Wine bottle stands are easy to make and have a high "cool factor." Therefore, they make great gifts. Although I have built many of these over the years, I only actually own two at the time of this writing -- and they both were gifts!
Below is the plan I use for making these stands. The only measurements that are actually important are the base angle and the location of the hole -- everything else is just aesthetic. Completed stands should balance everything from a beer bottle to a long reisling bottle.
Pick some pieces of scrap, make sure they're large enough, and joint an edge.
We'll have to avoid that crack.
Trim it on the bandsaw, then joint the edge again.
While I'm at it, I think I can get two stands out of that other piece.
Cut the base angle on the tablesaw. Note the piece of plywood used as a backing -- this prevents chipping.
Cut to shape on the bandsaw.
Smooth out the shape on the oscillating belt sander.
Mark and drill the hole for the wine bottle neck.

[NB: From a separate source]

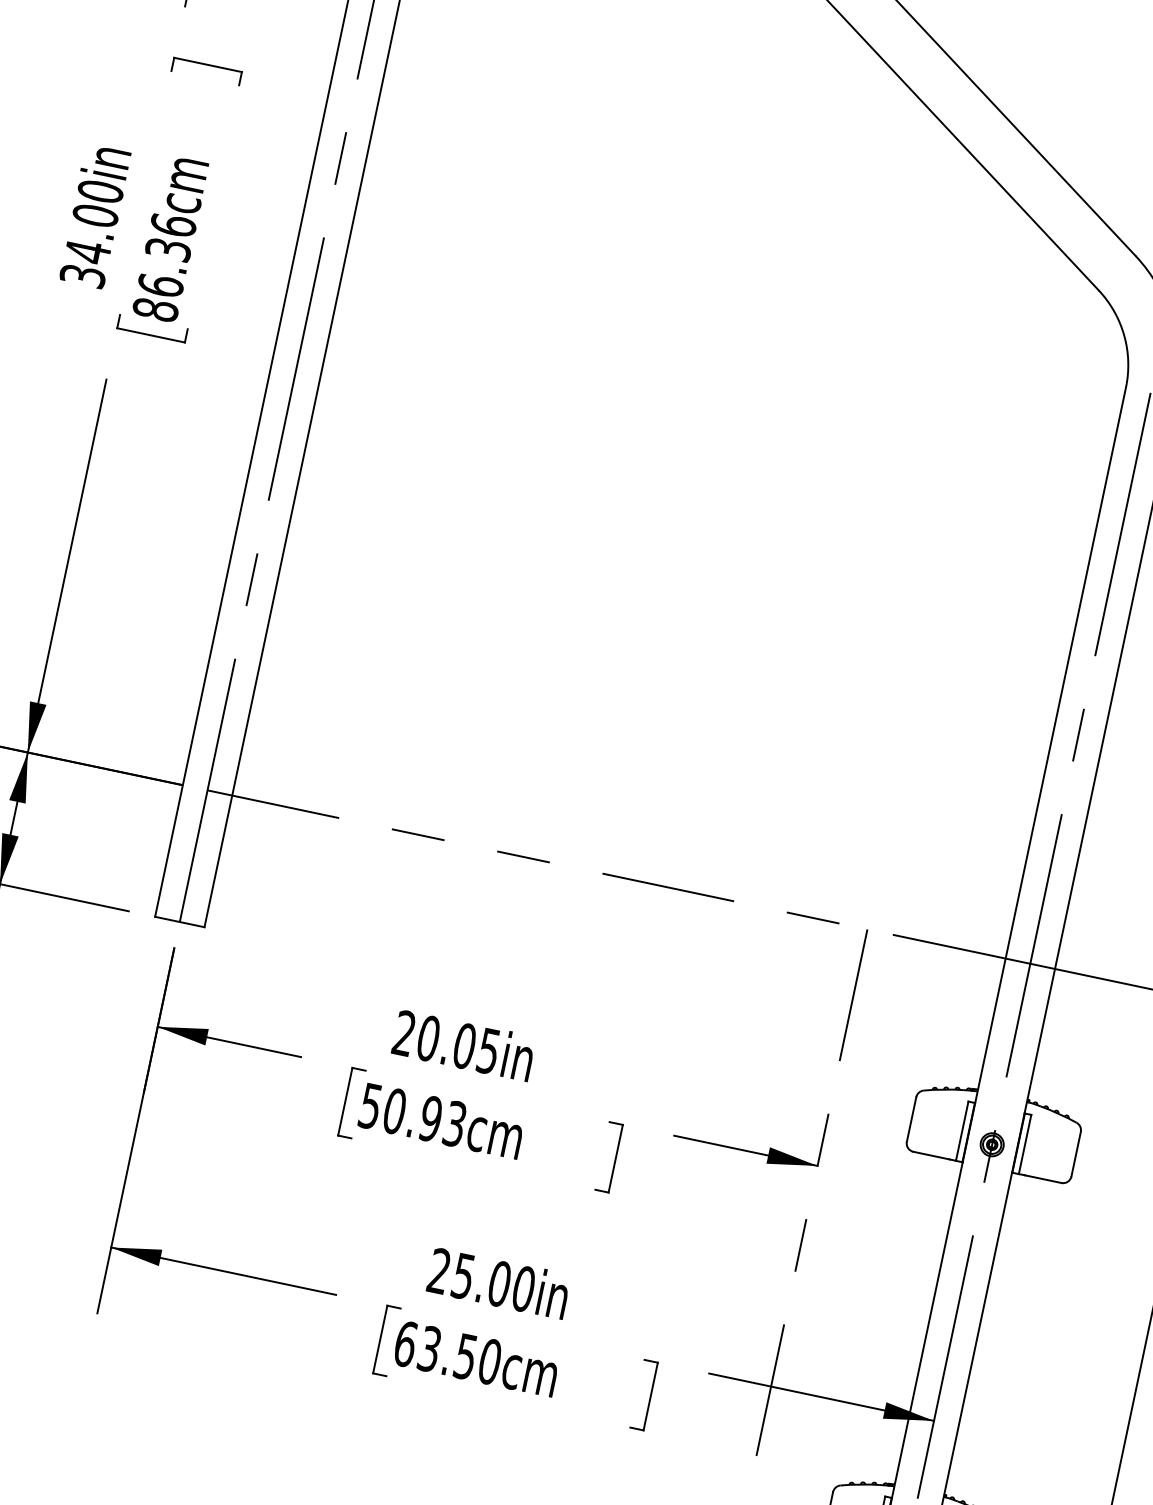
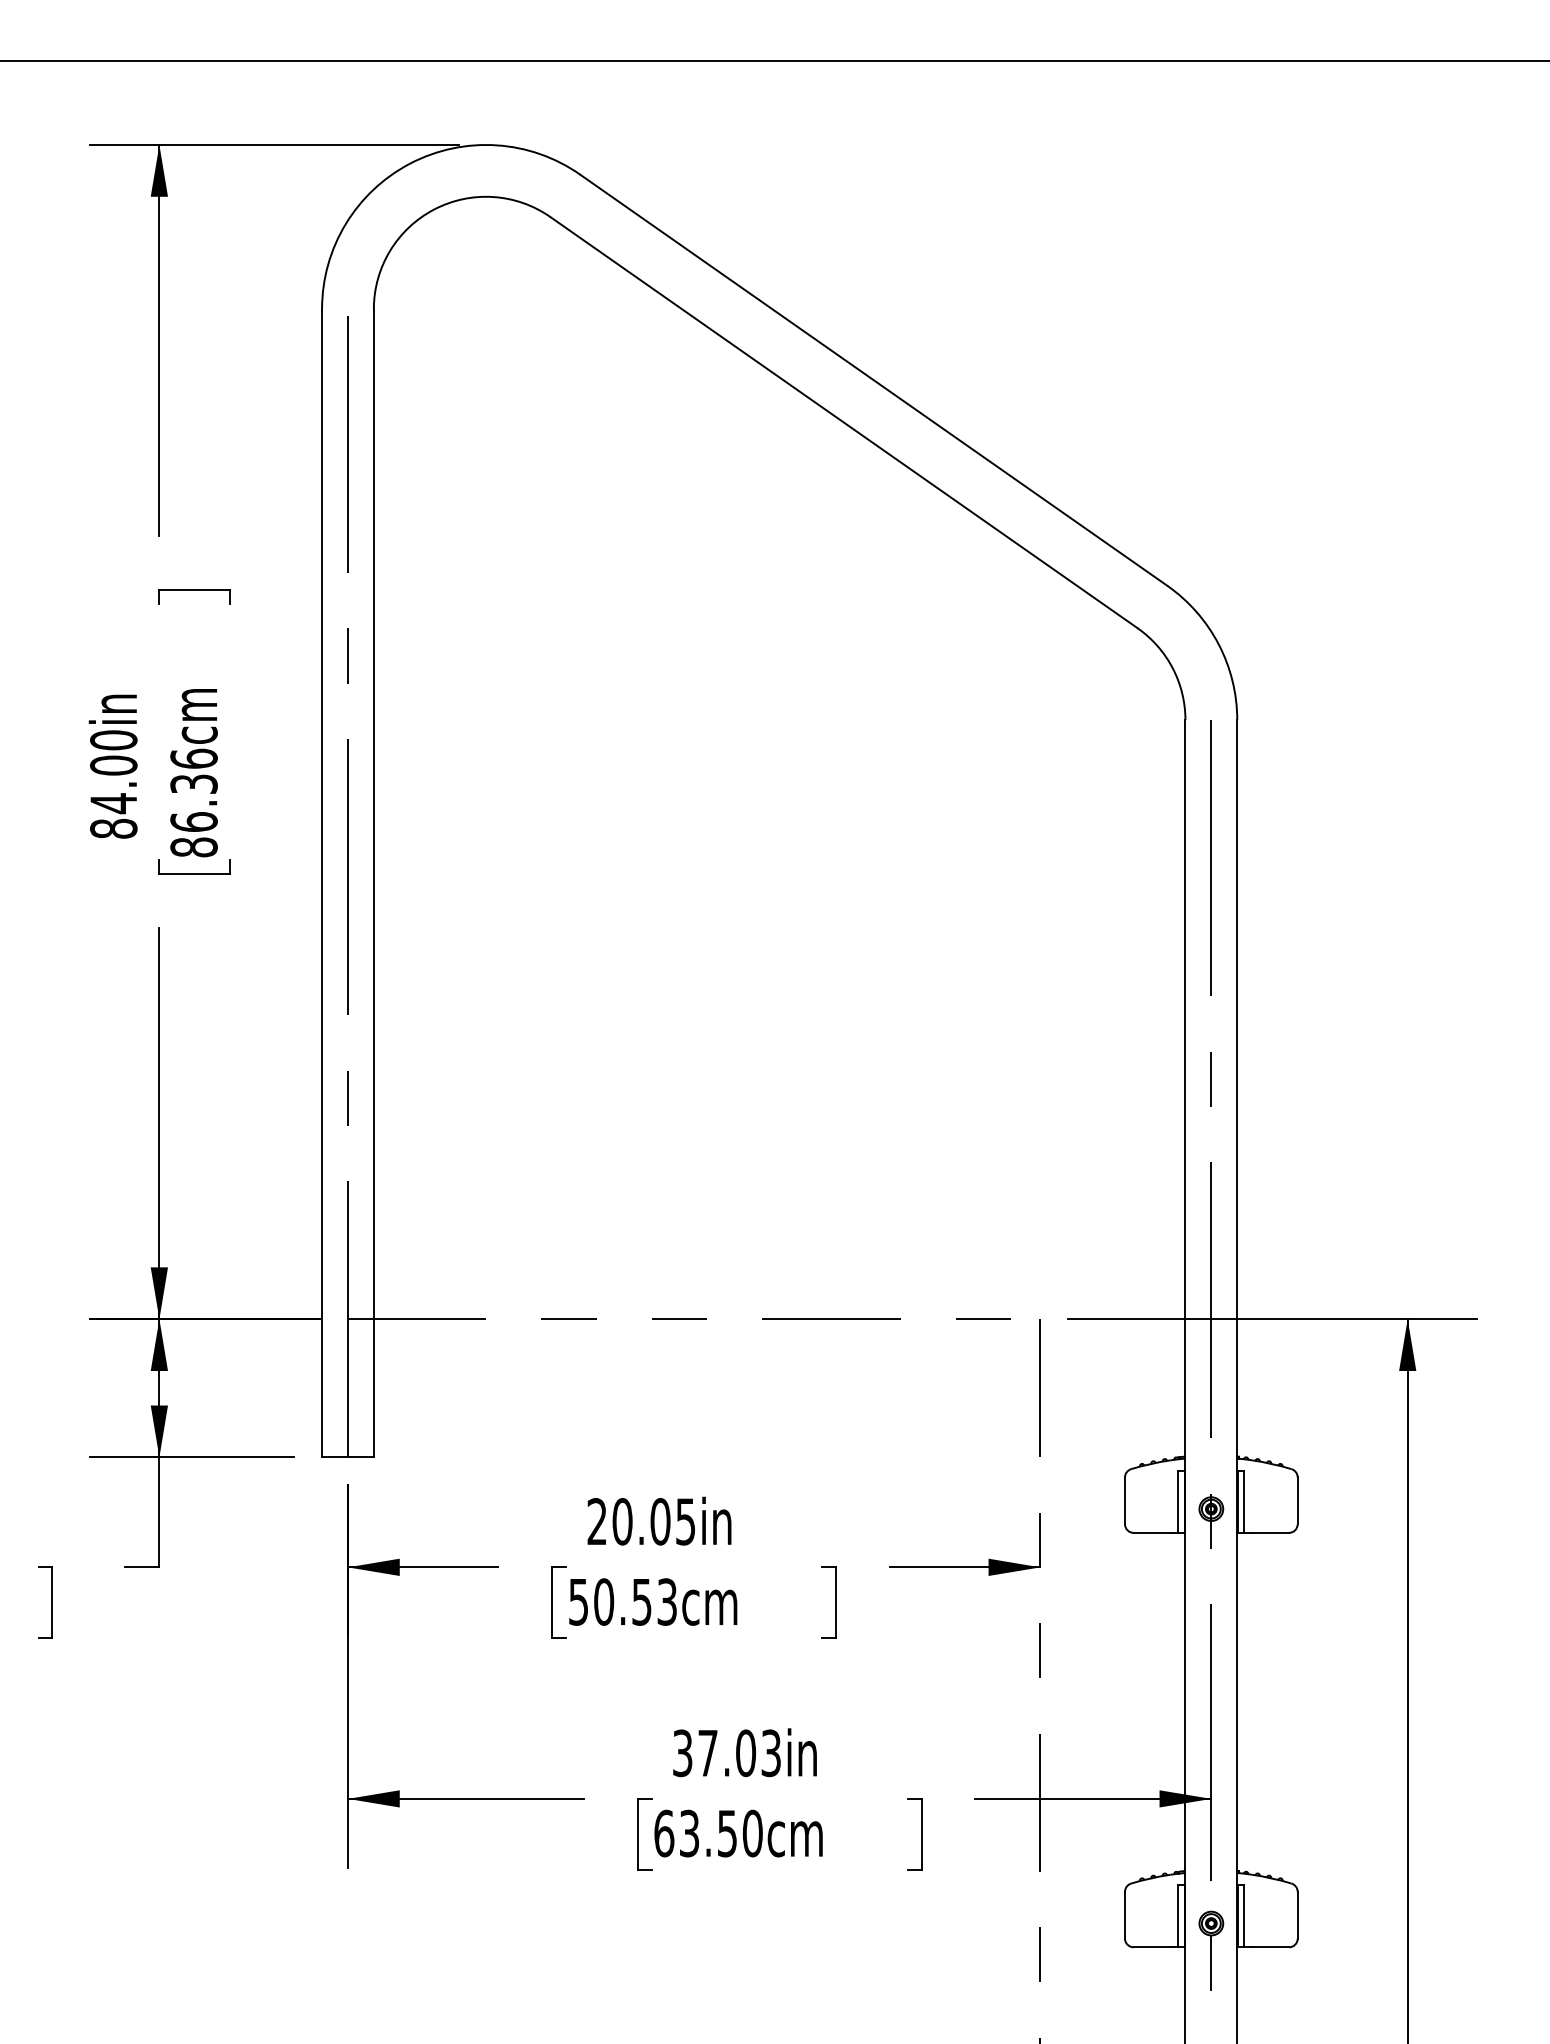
text: (82, 275) -> (113, 828), 34.00in -> 84.00in
text: (430, 1118) -> (641, 1601), 50.93cm -> 50.53cm
text: (482, 1280) -> (727, 1753), 25.00in -> 37.03in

Might as well test them out before going any further. As expected, they balanced everything I threw at them.
Sand them out and mount them for finishing.
Spray a few coats of varnish.
The completed stands. By the time I got around to taking pictures of the finished stands, one had already been given away. They go fast!
Here is another batch of five I made a while ago. These were given out as Christmas presents. The red stand on the left is made from padauk and was received as a gift. Note how the bottle balances more horizontal than my stands -- it cannot balance longer bottles. The rest of the stands are maple and were shot with tinted lacquer.
This is a batch of cherry stands. They were unfinished at the time I took this photo, but I later finished them in semi-gloss polyurethane. There is also a mahogany stand of slightly different design hiding in the background.